Speedball Reduction

Jodorowsky71

Greenlighter
Joined
Jul 30, 2017
Messages
3
When writing on forums, I have a tendency to go ON & ON, with numerous tangents throughout. I'm not going to do that here; I need the advice of you wise minds, so I'll cut to it...

I've had a speedball habit for about a year now. I'm at the point where I'm IV'ing about 7/8x a day, each time with one lil wrap of heroin and two of crack.

I've simply had enough of it all and want out, however I have ONE QUESTION: do you think it'd be better to reduce slowly and stop the crack and IV'ing for a month or two, sticking to H on the foil?

Would that be a better chance to get the cocaine out my system, then when Ive just been using gear for a while, try and get myself on my Subutex program?

I'm just not sure what to do and whether reduction is a better option than attempting to stop both...
 
Stopping using drug IV would be a good place to start. I can't really say that smoking H is a good idea though, as it still is using H which is pretty dangerous. Smoking is definitely safer than injecting it though.

Methadone or subutex I would think would be a good alternative.

Ultimately stopping both would be the best for you in the long run assuming you can cope with the nasty WDs that are sure to follow. If you are using 7-8 times in a day I'd imagine you are feeling the WDs to some degree already.

I think the best advice would be to check into an inpatient rehab if at all possible.

If rehab or going clean isn't an option for you then I'd imagine that reducing your consumption and changing the ROA to be the next best thing. All things considered, I would think cutting out the crack and smoking H until you can get into a clinic would be the next best thing.

Take care of yourself man. Let us know how things go.
 
Agree with the post above. Unfortunately there isn't going to be a painless way out of this habit, it's gonna suck for a while before it gets better. I personally think inpatient would be a great place to break free from the shackles of active addiction, especially from hard drugs like heroin. Best of luck buddy, you can do this, and once it's over you'll be happy you did it-- I can guarantee that.
 
the fact that you were using crack ALWAY at the same time as the heroin , MIGHT make your physical heroin withdrawals a little less intense.... the effects of the stimulation might have dampened the CNS depression caused by the H a good bit.
 
I've simply had enough of it all and want out...

Congratulations on clearing the space in your mind to tackle your addiction. I cannot speak to your question but I know other good people will. I simply wanted to comment on your courage and let you know that lots of people here use their threads for daily support. I hope you will feel free to use Bluelight for support as well as for information.<3
 
Greetings all! It's daunting, to say the least, how my initial question above was posted back in 2017 and here now, all the way forward in 2020, I find myself in the very same situation; as though absolutely nothing has changed in the ensuing three years. Well, that thankfully isn't entirely true, yet the primary element remains so; still using both heroin and crack cocaine in speedball combo, always IV'd.
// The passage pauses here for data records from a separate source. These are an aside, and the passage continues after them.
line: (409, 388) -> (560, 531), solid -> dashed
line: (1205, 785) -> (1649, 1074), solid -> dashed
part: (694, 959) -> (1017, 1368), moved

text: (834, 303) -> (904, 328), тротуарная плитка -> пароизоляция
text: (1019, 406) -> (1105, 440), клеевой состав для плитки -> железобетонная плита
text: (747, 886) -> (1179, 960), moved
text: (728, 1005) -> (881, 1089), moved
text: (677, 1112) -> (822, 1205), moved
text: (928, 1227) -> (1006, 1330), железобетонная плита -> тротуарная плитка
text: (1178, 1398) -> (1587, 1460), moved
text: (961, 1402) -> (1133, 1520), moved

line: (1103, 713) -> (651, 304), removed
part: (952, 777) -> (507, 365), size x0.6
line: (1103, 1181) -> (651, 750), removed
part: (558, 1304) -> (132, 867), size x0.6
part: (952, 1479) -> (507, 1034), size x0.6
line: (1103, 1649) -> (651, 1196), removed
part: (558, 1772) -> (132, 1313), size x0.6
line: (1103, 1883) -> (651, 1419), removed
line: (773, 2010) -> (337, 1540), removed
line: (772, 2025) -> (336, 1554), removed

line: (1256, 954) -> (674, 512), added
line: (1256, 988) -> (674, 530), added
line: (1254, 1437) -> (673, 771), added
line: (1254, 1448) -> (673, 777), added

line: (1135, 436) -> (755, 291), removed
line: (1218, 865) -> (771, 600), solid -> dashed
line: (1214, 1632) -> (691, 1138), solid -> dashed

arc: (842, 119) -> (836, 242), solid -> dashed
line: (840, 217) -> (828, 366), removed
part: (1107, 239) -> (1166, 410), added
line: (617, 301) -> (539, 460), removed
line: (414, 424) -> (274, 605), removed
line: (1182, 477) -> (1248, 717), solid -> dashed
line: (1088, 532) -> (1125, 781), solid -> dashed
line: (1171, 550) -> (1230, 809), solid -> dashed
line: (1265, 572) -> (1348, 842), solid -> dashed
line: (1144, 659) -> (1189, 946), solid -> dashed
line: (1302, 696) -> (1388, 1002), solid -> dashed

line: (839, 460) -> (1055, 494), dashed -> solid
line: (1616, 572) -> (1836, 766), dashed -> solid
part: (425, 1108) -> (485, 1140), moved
The aspects that have changed are my reliant Subutex prescription (10mg daily, weekly collection but seldom used) from my local drug & alcohol centre; my fairly new college course in Level 3 Counseling (started last November and a year long) and my part-time job (all three, of which, I didn't have when I made my first post in 2017). All of these things have certainly been a great boost to my mental wellbeing and personal motivation. Unfortunately, I'm still a prisoner to my own addictions. Despite the fact my mental health has greatly improved, to the point where it doesn't feel like opiates are needed to ease the unhappiness, my mind is still simply chemically captive, tied to the ritual and high of crack when being injected.

This has been a problem full stop, however appears to myself more exposed and problematic because of the horror that's occurring globally at present. COVID has rendered my college classes cancelled, my therapy sessions rescheduled (for when, who knows!), N/A meetings unavailable and all drugs, potentially even more worrying! Incidentally, I hope one and all of you are keeping safe and are finding ways to cope as best you can; I'll be keeping an eye on the forums, as imagine mental health is really taking a worrying hit during all this shit-show!

That was just a quick update, I guess. Though I have one main question actually:

If I were to try and go cold-turkey on the speedballs, is it ever said to be REALLY dangerous? Like, is stopping crack use suddenly renowned for being extremely dangerous to the mind and body?

All the best everybody! Thanks in advance for any help and replies!!